RE: [Classifier4j-devel] HTML Tokenize v0.000001 Ready for review

SourceForge Headquarters 1320 Columbia Street Suite 310 San Diego, CA 92101 +1 (858) 422-6466

> 
> Nick Lothian wrote:
> > What are peoples general requirements for an HTML Tokenizer? 
> > 
> > Personally, I want to get rid of all the tags and just get 
> the pure text of
> > the document.
> 
> I think meta tags are required if you need to classify (or train) 
> already classified html documents. Also remember Doublin Core 
> meta tags 
> (http://www.ietf.org/rfc/rfc2731.txt).

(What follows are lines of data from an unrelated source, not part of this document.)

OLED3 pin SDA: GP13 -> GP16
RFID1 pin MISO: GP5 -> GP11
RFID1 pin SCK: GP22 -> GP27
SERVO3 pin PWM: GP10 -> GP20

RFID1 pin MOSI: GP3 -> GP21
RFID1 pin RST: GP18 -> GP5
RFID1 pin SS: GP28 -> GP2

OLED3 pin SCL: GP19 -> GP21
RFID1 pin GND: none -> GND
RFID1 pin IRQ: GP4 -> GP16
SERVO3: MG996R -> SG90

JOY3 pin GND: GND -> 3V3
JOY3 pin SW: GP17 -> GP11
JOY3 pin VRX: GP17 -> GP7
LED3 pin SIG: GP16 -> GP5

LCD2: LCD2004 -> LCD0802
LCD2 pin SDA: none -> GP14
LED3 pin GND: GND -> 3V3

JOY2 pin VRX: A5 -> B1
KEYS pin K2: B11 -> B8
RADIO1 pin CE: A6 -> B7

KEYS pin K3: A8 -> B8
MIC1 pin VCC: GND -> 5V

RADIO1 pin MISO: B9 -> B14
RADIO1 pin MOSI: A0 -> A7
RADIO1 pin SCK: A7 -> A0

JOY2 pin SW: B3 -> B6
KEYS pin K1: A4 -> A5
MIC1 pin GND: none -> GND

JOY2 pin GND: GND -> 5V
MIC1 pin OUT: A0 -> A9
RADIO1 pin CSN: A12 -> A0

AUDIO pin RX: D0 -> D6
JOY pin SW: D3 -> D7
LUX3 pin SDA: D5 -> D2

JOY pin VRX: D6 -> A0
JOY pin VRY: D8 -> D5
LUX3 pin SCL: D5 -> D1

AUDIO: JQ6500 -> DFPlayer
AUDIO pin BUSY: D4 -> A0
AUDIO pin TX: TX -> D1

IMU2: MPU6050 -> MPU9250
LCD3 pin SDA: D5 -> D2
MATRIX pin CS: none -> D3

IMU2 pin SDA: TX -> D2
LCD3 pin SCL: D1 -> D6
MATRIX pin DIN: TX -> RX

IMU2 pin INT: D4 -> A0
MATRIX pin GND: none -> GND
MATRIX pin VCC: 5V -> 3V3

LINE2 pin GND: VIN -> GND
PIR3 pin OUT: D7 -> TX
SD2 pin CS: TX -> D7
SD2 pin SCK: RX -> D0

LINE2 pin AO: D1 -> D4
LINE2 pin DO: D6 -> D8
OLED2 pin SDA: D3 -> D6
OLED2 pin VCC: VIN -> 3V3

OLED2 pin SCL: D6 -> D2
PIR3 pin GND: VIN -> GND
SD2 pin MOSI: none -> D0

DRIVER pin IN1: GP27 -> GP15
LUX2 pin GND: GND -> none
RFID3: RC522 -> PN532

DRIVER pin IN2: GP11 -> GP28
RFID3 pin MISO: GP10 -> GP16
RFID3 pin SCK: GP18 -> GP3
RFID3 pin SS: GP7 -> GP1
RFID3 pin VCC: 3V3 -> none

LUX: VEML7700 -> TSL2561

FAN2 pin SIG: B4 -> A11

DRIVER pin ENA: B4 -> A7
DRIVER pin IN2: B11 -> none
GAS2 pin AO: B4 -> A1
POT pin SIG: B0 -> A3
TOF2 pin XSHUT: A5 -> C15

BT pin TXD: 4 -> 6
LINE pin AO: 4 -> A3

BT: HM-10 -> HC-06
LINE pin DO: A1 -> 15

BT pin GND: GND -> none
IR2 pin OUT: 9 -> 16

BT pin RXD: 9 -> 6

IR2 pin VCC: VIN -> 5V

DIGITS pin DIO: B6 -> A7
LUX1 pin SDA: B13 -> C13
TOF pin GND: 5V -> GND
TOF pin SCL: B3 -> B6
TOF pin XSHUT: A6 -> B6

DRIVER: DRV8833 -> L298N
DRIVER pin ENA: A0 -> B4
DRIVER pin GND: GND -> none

But alts, titles etc could be 
> missed, since the only real meta are in meta tags... Also 
> remember that 
> if you need to classify non-ASCII text, the only source for 
> encoding is 
> meta tag.
> 
> 

So you are suggesting using the dublin core tags for deciding what category
a document says it is in when training? That's a good idea - I hadn't
thought of that.

With respect to non-ASCII text, why does C4J need to know what encoding the
source is in? I the definition of word breaks etc is encoding (and language)
specific, but this is a limitation of the current default tokenizer, too. Is
that the on;y reason to find the encoding?